Jacob Zuma riots: When law meets reality and puts the system on trial

Author: Mr Nobert Mao. PHOTO/FILE 

What you need to know:

  • Mr Nobert Mao says: The bigger question is the diminishing stake of the ordinary people in the Rainbow Nation. 

If the South African court handling the former president Jacob Zuma contempt of court case wanted to prove that the judiciary in South Africa is independent, then the evidence has been overwhelming and we accept the verdict: The judiciary in South Africa is independent. 

But Zuma is a live wire. His conviction for contempt of court and the subsequent prison sentence of 15 months set in motion a conflagration that has seen scores of citizens dead and businesses ransacked . The state is now face to face with citizens who feel that the same system that has jailed their populist hero is the same system that has unjustly enriched a few while sentencing the majority to a life of indignity in squalid conditions.

Some people have attempted to discuss the crisis as a purely Zuma affair - a case of a square peg in a round hole where Western democracy is superimposed on an African traditional society. The argument is that this is akin to wearing ill-fitting shoes that distorts one’s gait. It is true that the post-apartheid South Africa like most of post-colonial Africa continue to walk with an awkward political gait. The arrested development of the political economy due to colonialism is responsible for this. 

But there’s no need to focus only on Zuma. He has had and will continue to have his day in court. The evidence against him will determine his fate. There’s a duly fledged inquiry into state capture where Zuma is again the centre of focus.

But what about the fate of the nation? Analysts have stated that the policy of the ruling African National Congress (ANC) has been to empower the so-called Black middle class in the hope that the benefits of their empowerment will trickle down to the majority poor.

This has not happened.

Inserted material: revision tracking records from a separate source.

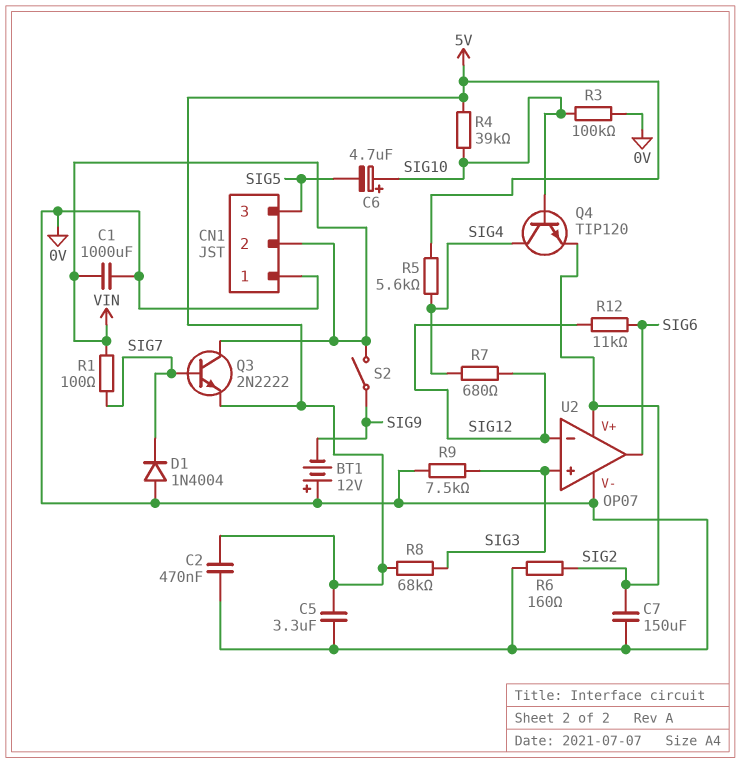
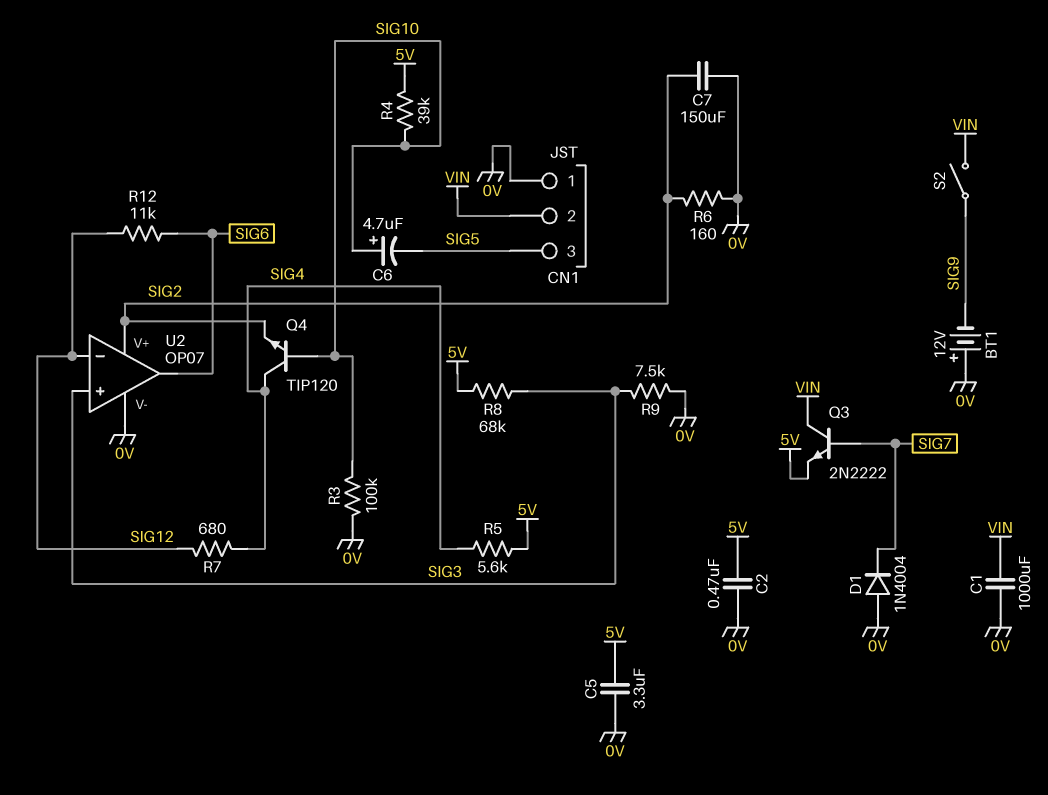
R1: 100 (SIG7, VIN) -> none

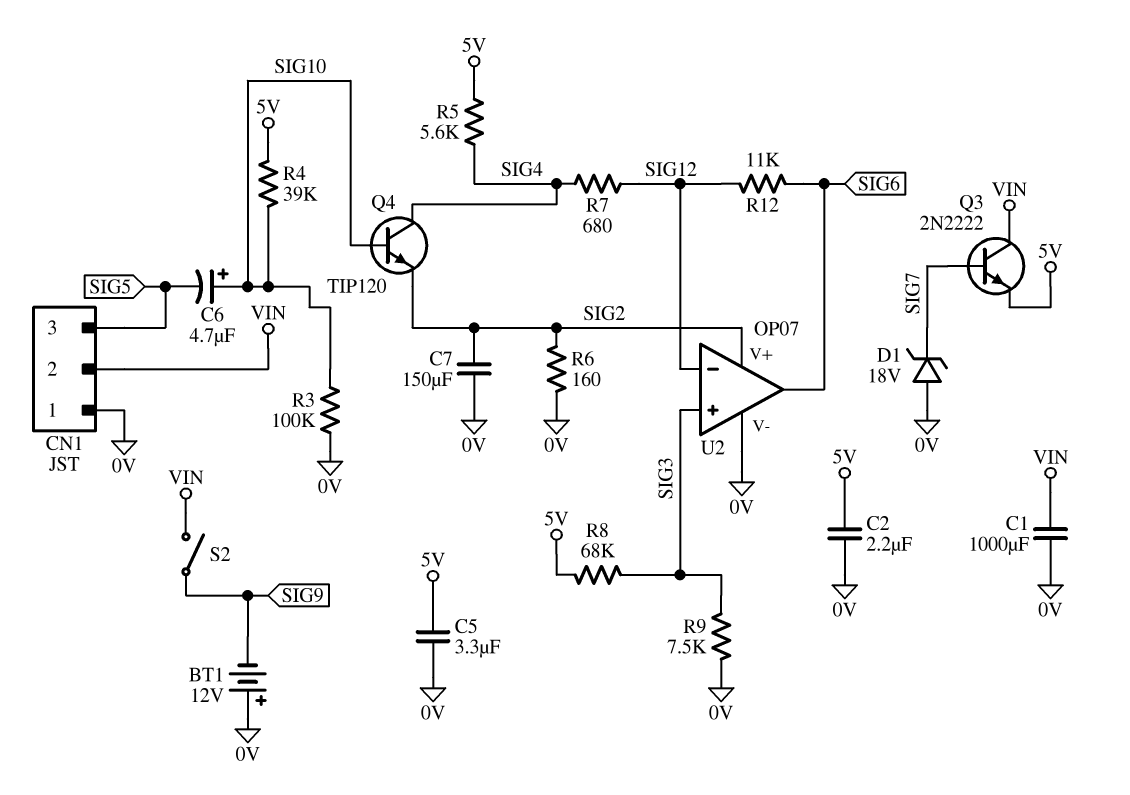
C2: 470nF (0V, 5V) -> 2.2uF (0V, 5V)
D1: diode 1N4004 (A 0V, K SIG7) -> zener 18V (A 0V, K SIG7)

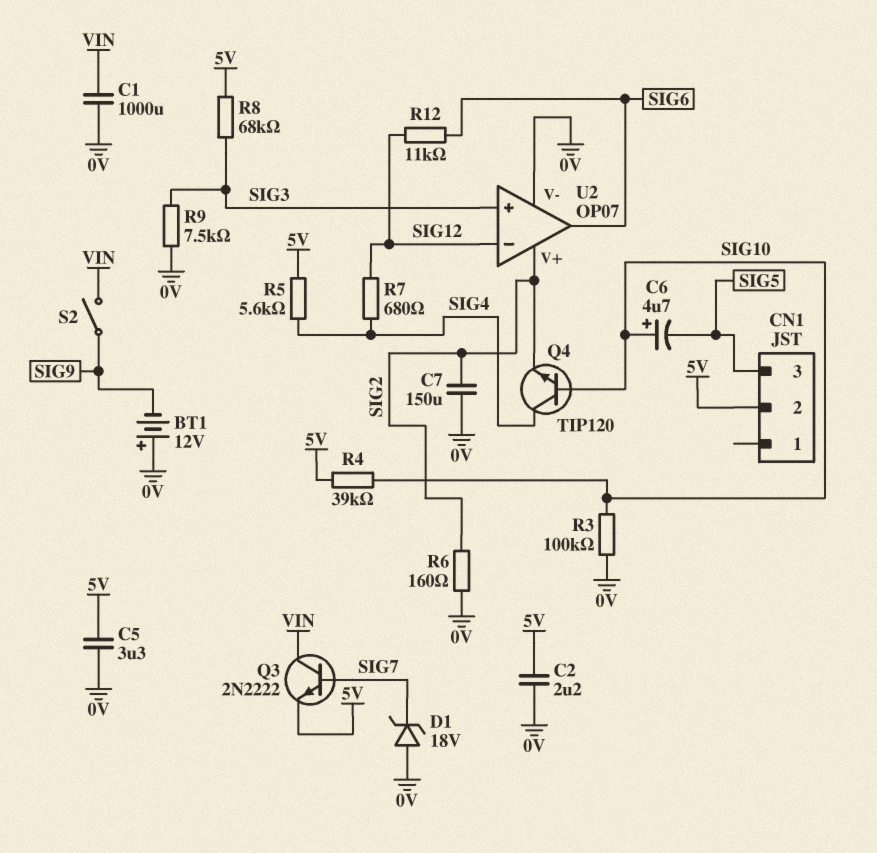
CN1 pin 1: 0V -> none
CN1 pin 2: VIN -> 5V

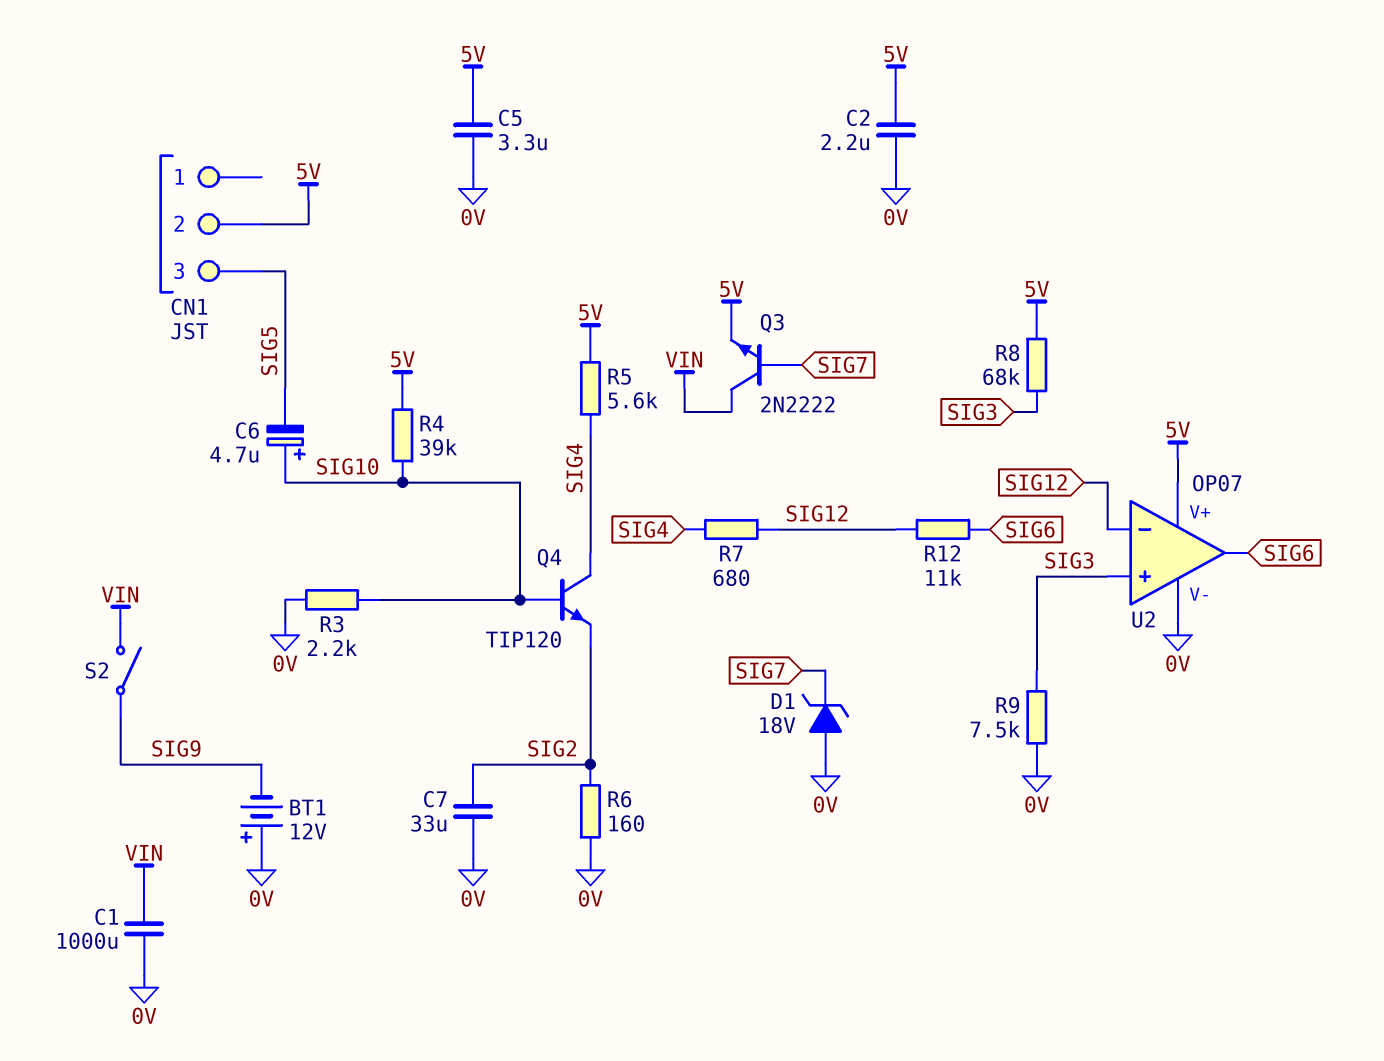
C7: 150uF (0V, SIG2) -> 33uF (0V, SIG2)
R3: 100k (0V, SIG10) -> 2.2k (0V, SIG10)
U2 pin V+: SIG2 -> 5V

The revolutionary cause that inspired generations now seem like a flickering flame in the gushing winds of greed and exploitation. 

South Africa remains a two decked ship on a perilous voyage. Those in the upper deck are the few privileged ones for whom the system has created opportunities. They feast and make merry. Those in the lower deck are the majority who are starving and live a life of deprivation. They have petitioned those on the upper deck yet they continue to be ignored. In desperation they have decided to make a hole at the bottom of the ship! Those in the upper deck have to respond urgently to the cries of those in the lower deck. Otherwise they will face what one American leaders called “mutually assured destruction”.

The situation cannot be tackled by the government alone. The hitherto smug and indifferent middle class has to step forward and be part of the solution to the class war now threatening the experiment we call the Rainbow Nation.

The alternative can best be described in the words of the poem titled Apolitical Intellectuals by Guatemalan poet and revolutionary Otto Rene Castillo: One day the apolitical/intellectuals/of my country/will be interrogated/by the simplest/of our people.//They will be asked/what they did/ when their nation died out/slowly,/like a sweet fire/small and alone.//No one will ask them/about their dress,/their long siestas/after lunch,/no one will want to know/about their sterile combats/with “the idea/of the nothing”/no one will care about/their higher financial learning.//They won’t be questioned/on Greek mythology,/ or regarding their self-disgust when someone within them/begins to die/ the coward’s death.//They’ll be asked nothing/about their absurd/ justifications,/born in the shadow/of the total life.// On that day/the simple men will come.// Those who had no place/in the books and poems/of the apolitical intellectuals,/but daily delivered/their bread and milk,/their tortillas and eggs,/those who drove their cars,/who cared for their dogs and gardens/and worked for them,/and they’ll ask://“What did you do when the poor/ suffered, when tenderness/and life/ burned out of them?”//

African culture shouldn’t be used to justify illegal behaviour. While in our African culture gifts are exchanged, they were usually a token and were never demanded. It was about the spirit of goodwill in which the gift was given rather than the money value of the gift.

Zuma obviously extended the handshake beyond the elbow. For that he has to answer. But the bigger question is the diminishing stake of the ordinary people in the Rainbow Nation.